Today (Dec. 17th), the market for oilseeds and oils in China is shown as follows:
Oilseeds:
Imported soybean: Imported soybean price keeps steady today, among which Non-GM Canadian soybean is unchanged at 4,050 yuan/tonne and Russian soybean at 3,400 yuan/tonne, and GM soybean is not offered. The USTR has officially modified the time to 12:00 am ET on March 2, 2019 for raising additional tariffs on $200 Billion of Chinese imports. And if the two countries fail to reach a deal before the deadline, the tariff will be raised on time. As market participants tend to wait and see on account of the uncertainties in the US-China trade friction, imported soybean market is now cubed amid slow shipments in distribution markets. Generally speaking, imported soybean price will post narrow fluctuations in distribution markets recently, and participants can pay close attention to national policies.
Cottonseed: Cottonseed price steps down by 0.02 yuan/kg due to its reduced demand, for oil mills are reluctant to power on their machines and remain cautious in purchasing on account of ongoing poor performance of cottonseed by-products. But the price will not fall further since the volume from Xinjiang is small under expensive freight, especially when ginning plants are propping up the price. By the way, US President Donald Trump tweeted that “a big and very comprehensive deal could happen, and rather soon” between Washington and Beijing after China announced to temporarily halt additional tariff on US-made vehicles. Overall, short-term cottonseed market may go weak with narrow fluctuations, and buyers can just wait on the sidelines.
Oils:
Summary: Soybean oil extends its losses and palm oil presents narrow fluctuations on the Dalian Commodity Exchange (DCE) today, for US President Donald Trump tweeted that “a big and very comprehensive deal could happen, and rather soon” between Washington and Beijing after China announced to temporarily halt additional tariff on US-made vehicles. On spot markets, domestic soybean oil goes down while palm oil goes up partially, both trading a little. Oil market has been in downward pace due to the resumption of US soybean imports, together with the forthcoming rich harvests of Brazilian soybeans. But there is little room for further declines, for soybean oil stocks may fall further to 1.73 Mln tonnes amid continued operation rate declines in oil mills, whilst there have been some demands at low prices with the start of small packing oil stockpiles in the run up to the double holidays. Moreover, losses have occurred in soybean crushing. Generally, oil spot market may continue to run weak on the back of its futures, and buyers can wait to replenish properly on the dips after steady price declines.
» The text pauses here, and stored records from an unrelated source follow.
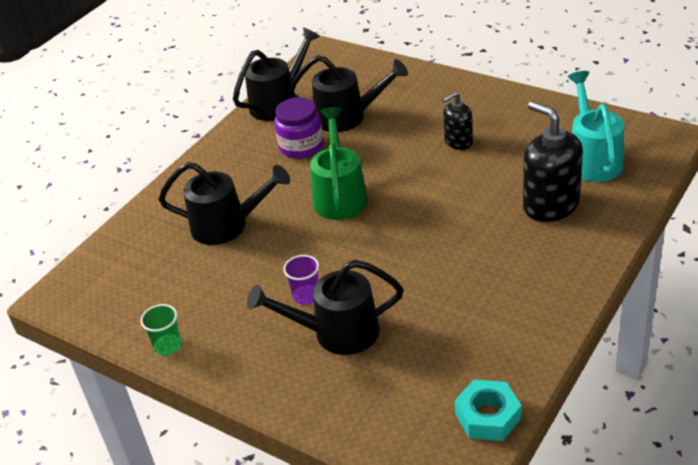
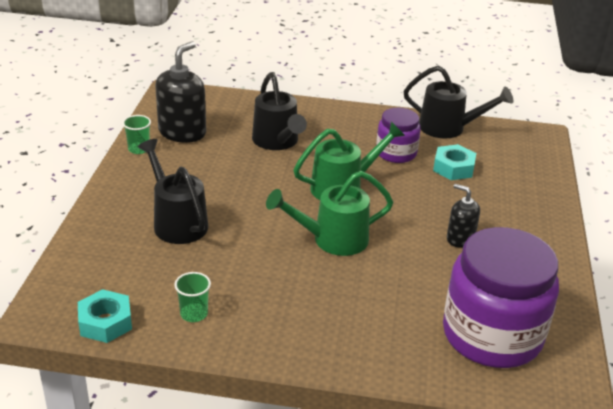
camera: 60 degrees right, 5 degrees down
(306, 296) = (213, 198): purple cup -> none
(348, 117) = (453, 168): black watering can -> turquoise nut
(423, 222) = (332, 239): none -> green watering can
(499, 343) = (194, 314): none -> green cup
(551, 205) = (398, 316): black soap dispenser -> black soap dispenser (182, 132)
(592, 158) = (492, 335): turquoise watering can -> purple jar

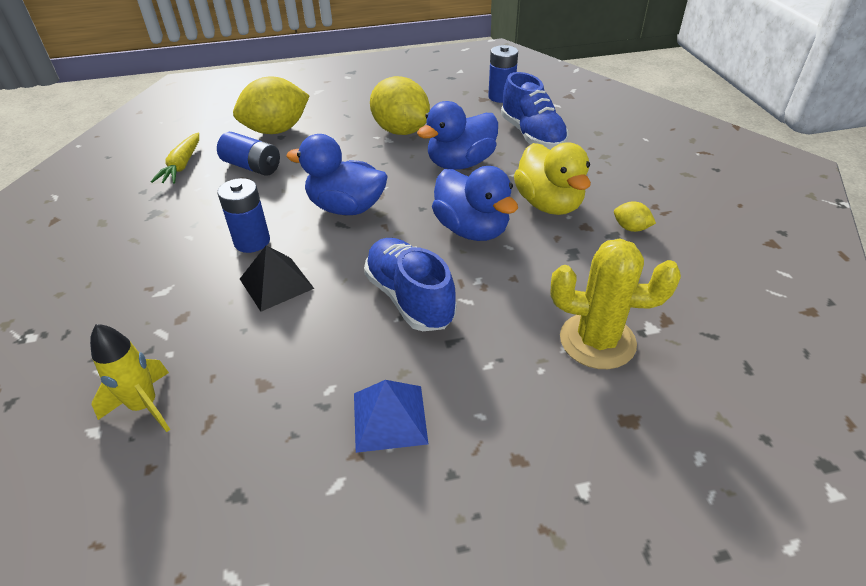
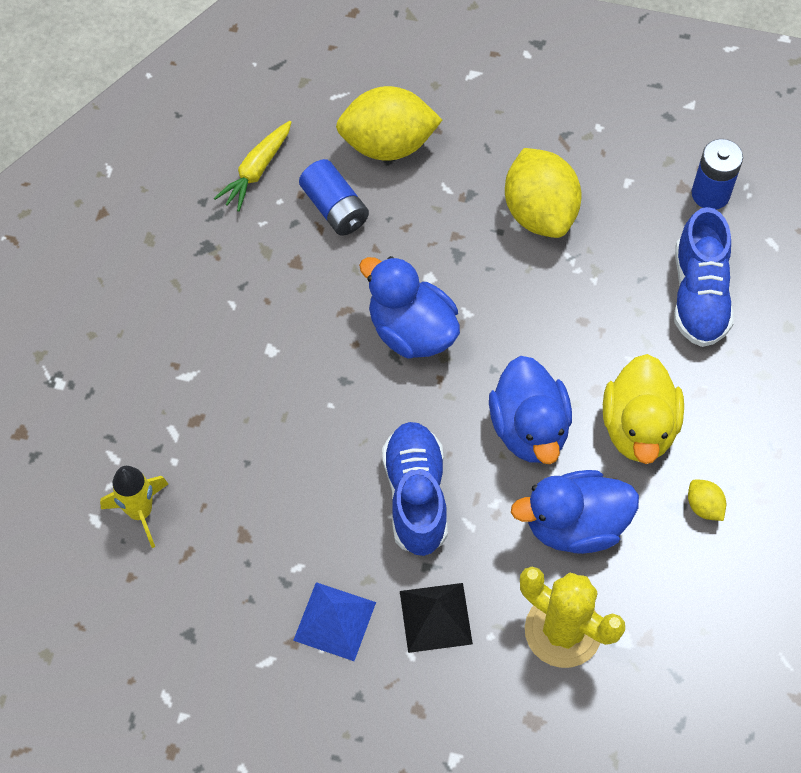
camera: 25 degrees right, 20 degrees up
(252, 241) = (293, 341): blue battery -> none
(276, 283) = (296, 415): black pyramid -> black pyramid (435, 617)
(460, 163) = (579, 310): blue duck -> blue duck (575, 525)

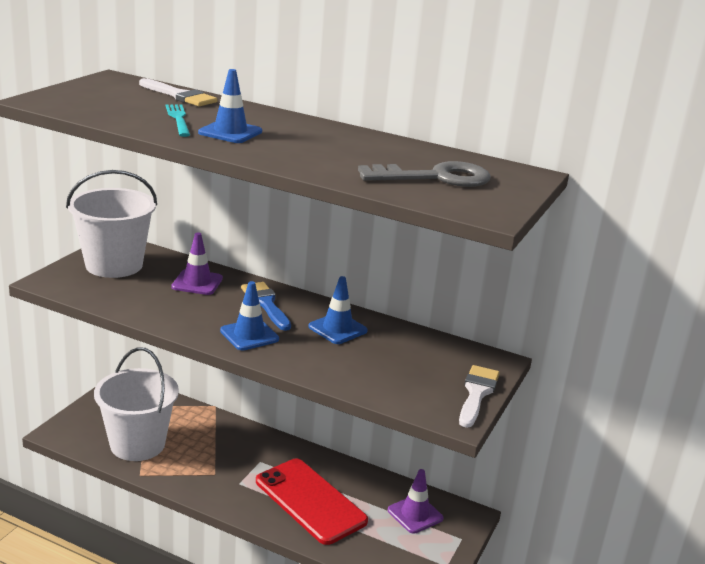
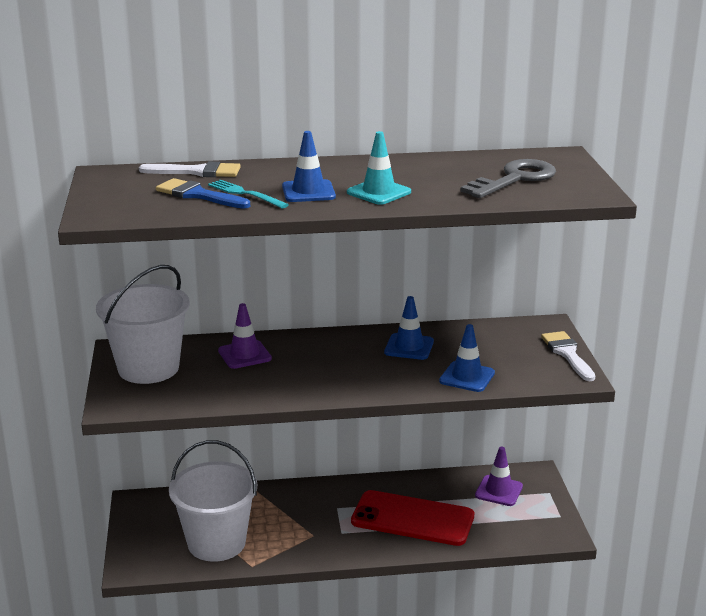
camera: 30 degrees left, 0 degrees up
(249, 335) = (352, 380): blue traffic cone -> blue traffic cone (467, 377)
(266, 304) = (326, 350): blue brush -> blue brush (198, 195)
(287, 150) = (379, 192): none -> turquoise traffic cone

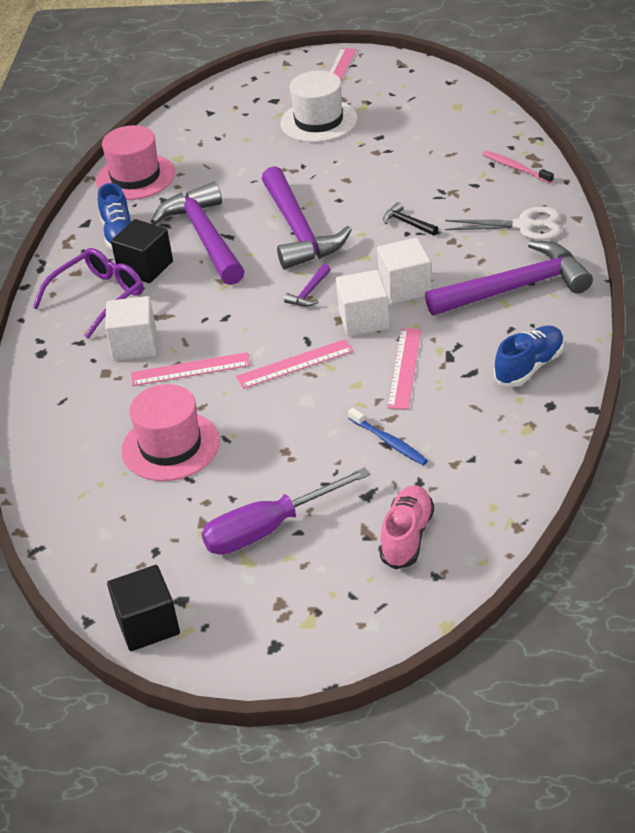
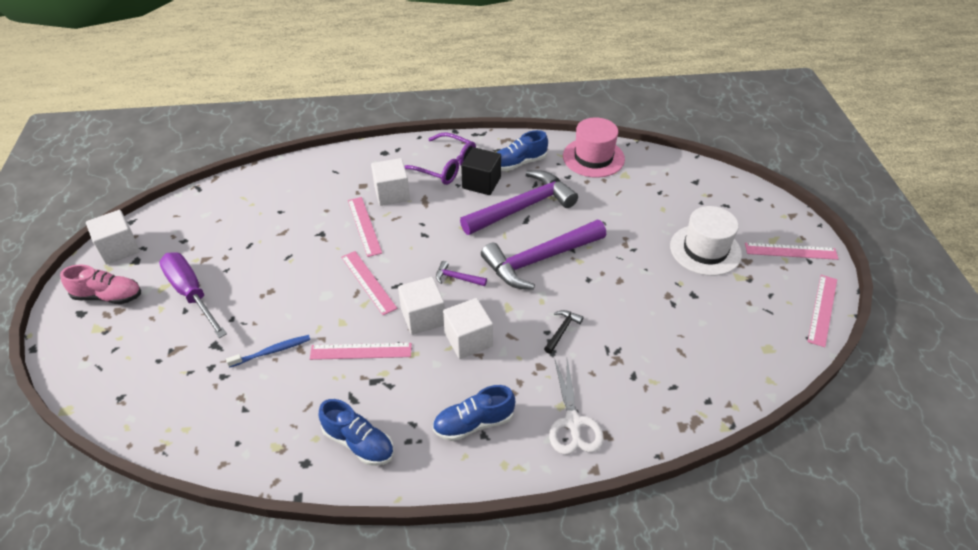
camera: 75 degrees right, 5 degrees up
(147, 625) = (119, 248): black cube -> white cube
(170, 446) = (283, 230): pink hat -> none
(389, 442) = (272, 351): blue toothbrush -> blue toothbrush turned 150 degrees counterclockwise
(407, 537) = (165, 375): pink shoe -> pink shoe (108, 296)
(417, 70) = (822, 309): none -> pink ruler
(515, 168) = (671, 408): pink toothbrush -> none
(516, 288) = (473, 423): purple hammer -> blue shoe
Soybean oil: GB Grade I soybean oil is mainly priced at 5,000-5,130 yuan/tonne in domestic coastal areas, down by 10-30 yuan/tonne. (Tianjin 5,030-5,040, Rizhao 5,110, Zhangjiagang 5,130, and Guangzhou 5,000).
Palm oil: 24-degree palm oil is mainly priced at 4,100-4,210 yuan/tonne in coastal areas, up by 30 yuan/tonne partially. (Tianjin 4,200-4,210, unchanged; Rizhao not offered; Zhangjiagang 4,200, up 30; Guangzhou 4,100-4,120 and Xiamen not offered).
Imported rapeseed oil: The price for imported rapeseed oil drops today, of which it is 6,190-6,430 yuan/tonne in coastal areas, down by 10-20 yuan/tonne. (Fujian not offered; Guangdong 6,290, down 20; Guangxi 6,230, down 20). Rapeseed oil market now comes under pressure from a myriad of bearish fundamentals: while rapeseed oil stock has risen by 3% to 135,000 tonnes in South China last week and Brazilian soybean will post a new record in harvest soon, domestic soybean oil and palm oil also hold high inventories. But demand at low prices has turned better a little bit with the beginning of small packing oil stockpiles before the double holidays. Generally, rapeseed oil will neither find limited space for further declines nor little potential for rises, and may still follow its futures to go downside with narrow fluctuations. Buyers are suggested to stay on the sidelines.
Cottonseed oil: Oils extend their declines on the DCE, for US President Donald Trump tweeted that “a big and very comprehensive deal could happen, and rather soon” between Washington and Beijing after China announced to temporarily halt additional tariff on US-made vehicles. Soybean oil spots drop by 10-20 yuan/tonne, and cottonseed oil also goes down by 30 yuan/tonne partially due to its poor trading volume under limited blend demand. But the price decline for cottonseed oil has been limited by its own small output, especially after the start of packing oil stockpiles. With the support of any practical bullish factors, short-term cottonseed oil market may still drop with small fluctuations, and buyers can provisionally take hand-to-mouth buying.